Voz límpida, limpidez de fado. Lembra os clássicos, as grandes músicas. Lembra a grandiosidade de outros tempos, quando as vozes se sobrepunham aos acordes, de quando o Fado era um destino inevitável. O palco é pequeno para o timbre. Nasceu do ventre de uma fadista e herdou-lhe a voz. Depois foi uma questão de tempo até que a vontade de sobrepusesse à vergonha. De surpresa, confessou-se apaixonada pelo fado. Mas só em cima do palco do Coliseu, os mais próximos puderam ver para crer.
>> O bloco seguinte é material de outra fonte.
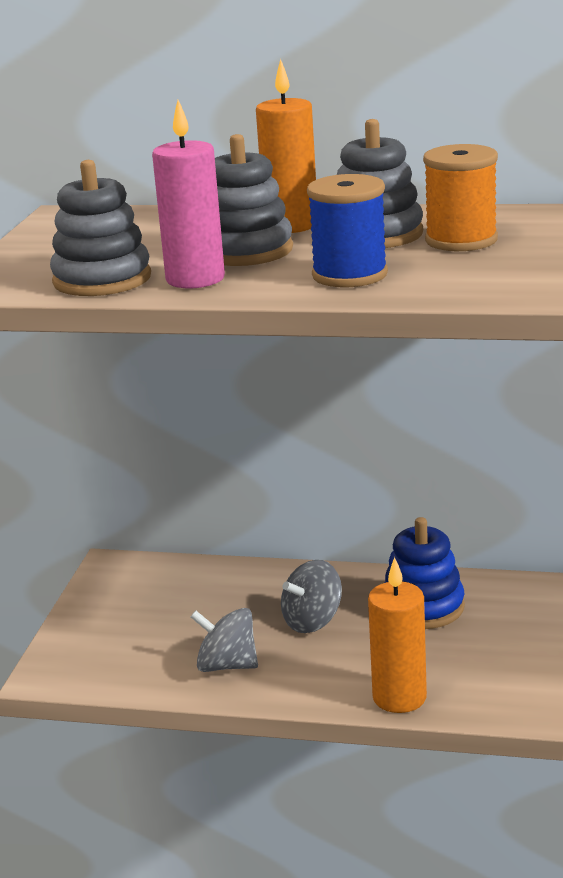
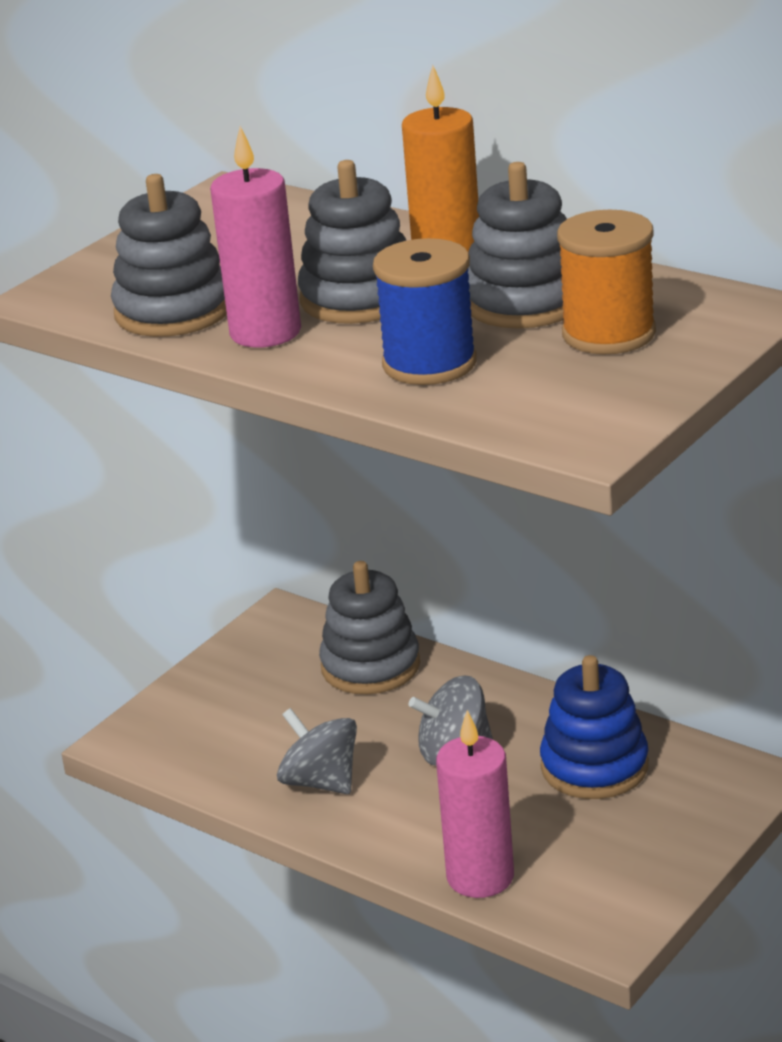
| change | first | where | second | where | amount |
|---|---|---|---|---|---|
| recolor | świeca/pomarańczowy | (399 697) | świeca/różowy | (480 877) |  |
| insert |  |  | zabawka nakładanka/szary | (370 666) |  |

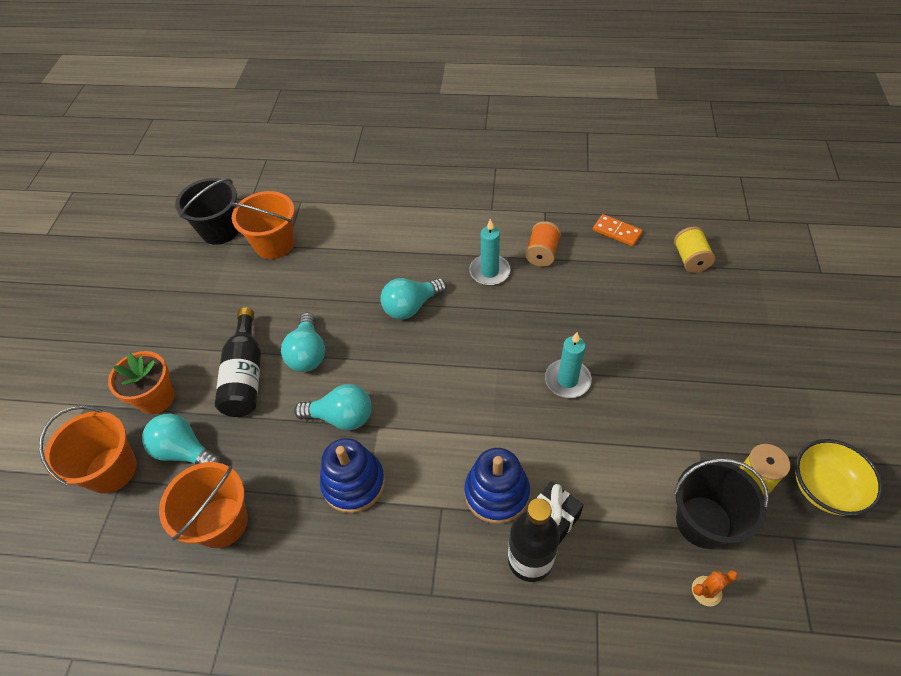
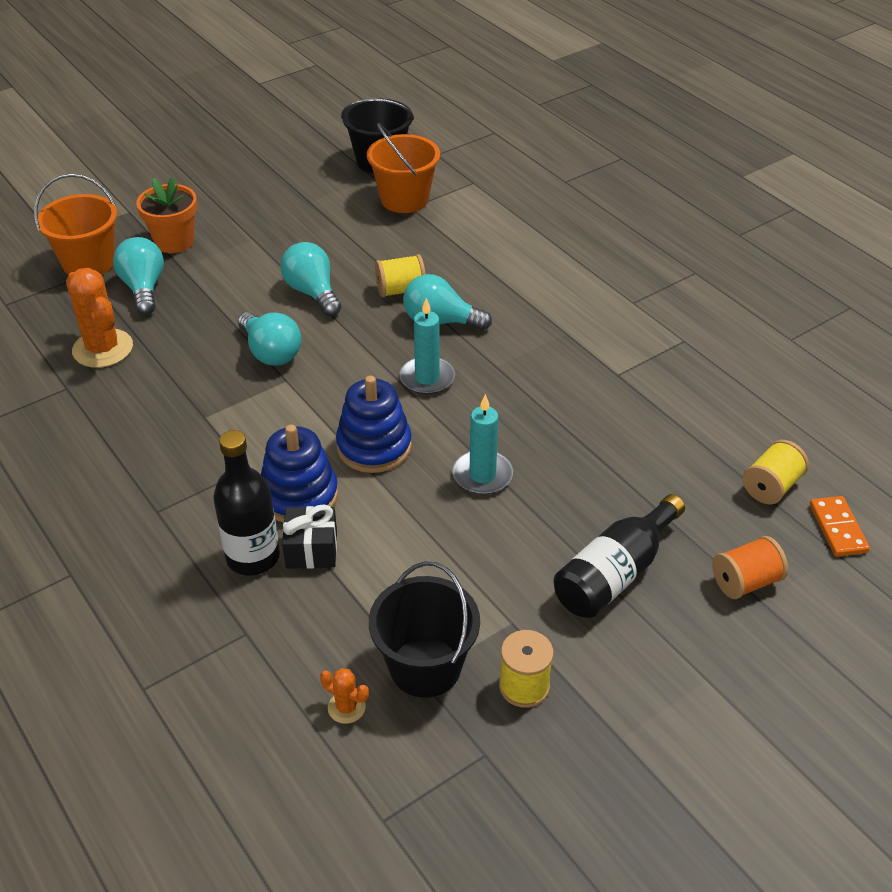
| change | first | where | second | where | amount |
|---|---|---|---|---|---|
| move | kostka domina/pomarańczowy | (617 232) |  | (837 528) |  |
| move | świeca/turkusowy | (489 272) |  | (427 378) |  |
| move | szpulka/pomarańczowy | (542 253) |  | (745 582) |  |
| move | butelka/czarny | (245 376) |  | (614 573) |  |
| rotate | żarówka/turkusowy | (308 353) |  | (312 292) | 105 degrees clockwise |
| move | zabawka nakładanka/niebieski | (353 483) |  | (374 446) |  |
| delete | miska/żółty | (824 488) |  |  |  |
| replace | wiadro/pomarańczowy | (221 522) | kaktus/pomarańczowy | (103 349) |  |
| insert |  |  | szpulka/żółty | (401 290) |  |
A menina loura, covinhas nas bochechas, de sorrir, cantava mesmo. E bem.
Acendem-se as luzes. É hoje outra, a sala que a recebe. Em memória da diva do Fado, Amália Rodrigues, Carmo canta para o Campo Pequeno. É uma questão de tempo até que todos os lugares fiquem preenchidos. No Fado, mais do que talento, há paixão. É uma coisa que vem, de dentro para fora. Da alma. E que se partilha. Uma paixão chamada voz.
Entrada Na Nossa Agenda a propósito da notícia “Campo Pequeno enche para homenagear Amália”. O concerto, com a participação da fadista Carminho (entre outros), serviu de comemoração ao 21º aniversário do último espectáculo de Amália Rodrigues no Olympia, em Paris.